Apesar disso, em agosto, foi aprovada uma Proposta de Emenda à Constituição
(PEC) para anistiar partidos que descumpriram cotas para candidaturas de
mulheres e pessoas negras. Em setembro, lideranças de movimentos sociais e
associações entraram com um pedido de suspensão da medida no Supremo Tribunal
Federal (STF).
Para
Camila Galetti, que faz doutorado na Universidade de Brasília (UnB), a maior
presença de mulheres no Parlamento não necessariamente se traduz na ampliação
de direitos. Ela recorda que a representatividade feminina, que permaneceu
estacionada em torno de 9% durante várias legislaturas, subiu para mais de 12%,
em 2018. “Mas esse aumento foi marcado pela entrada de deputadas que rejeitam
as pautas do feminismo, entre elas a descriminalização do aborto, por exemplo”,
observa.
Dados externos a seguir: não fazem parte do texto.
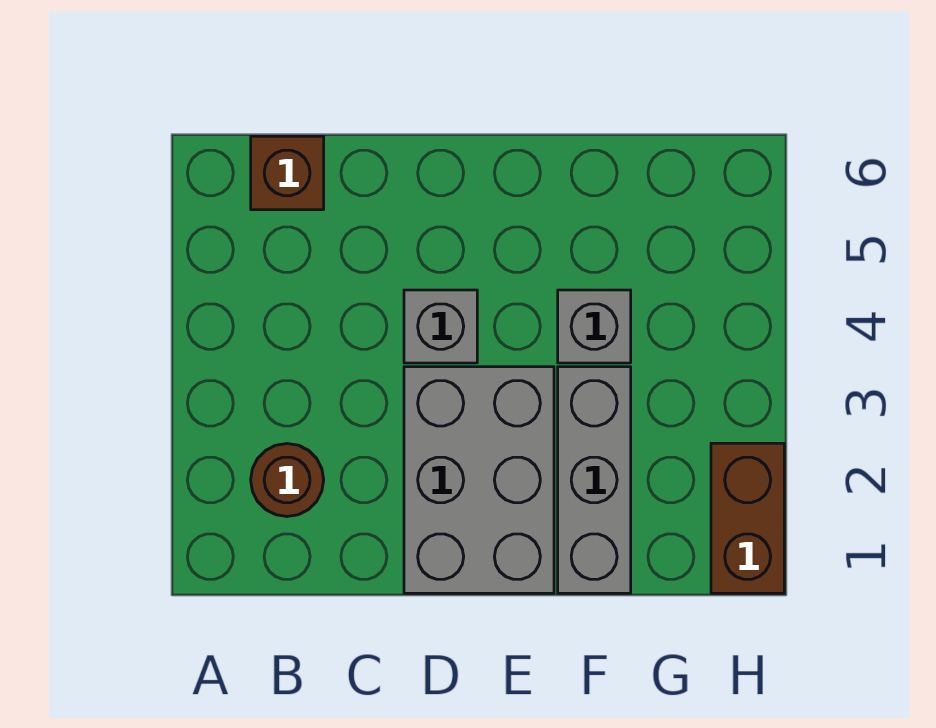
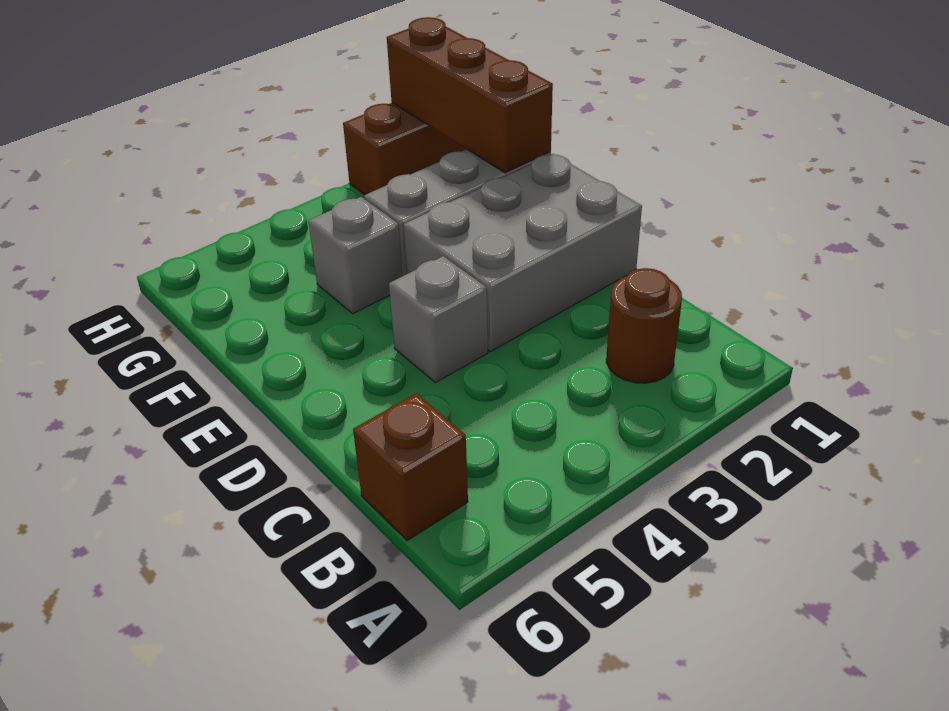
none -> brown brick F1:H1 level 2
Ao analisar mais de 4 mil postagens nas redes sociais dessas
parlamentares, durante o período eleitoral de 2018, Galetti constatou que as
mesmas utilizavam a categoria do cuidado como estratégia política, defendendo
propostas como o homeschooling – educação feita em casa, pelos
pais ou outros responsáveis – e a proteção de crianças contra supostas ameaças
morais que ocorrem dentro de escolas.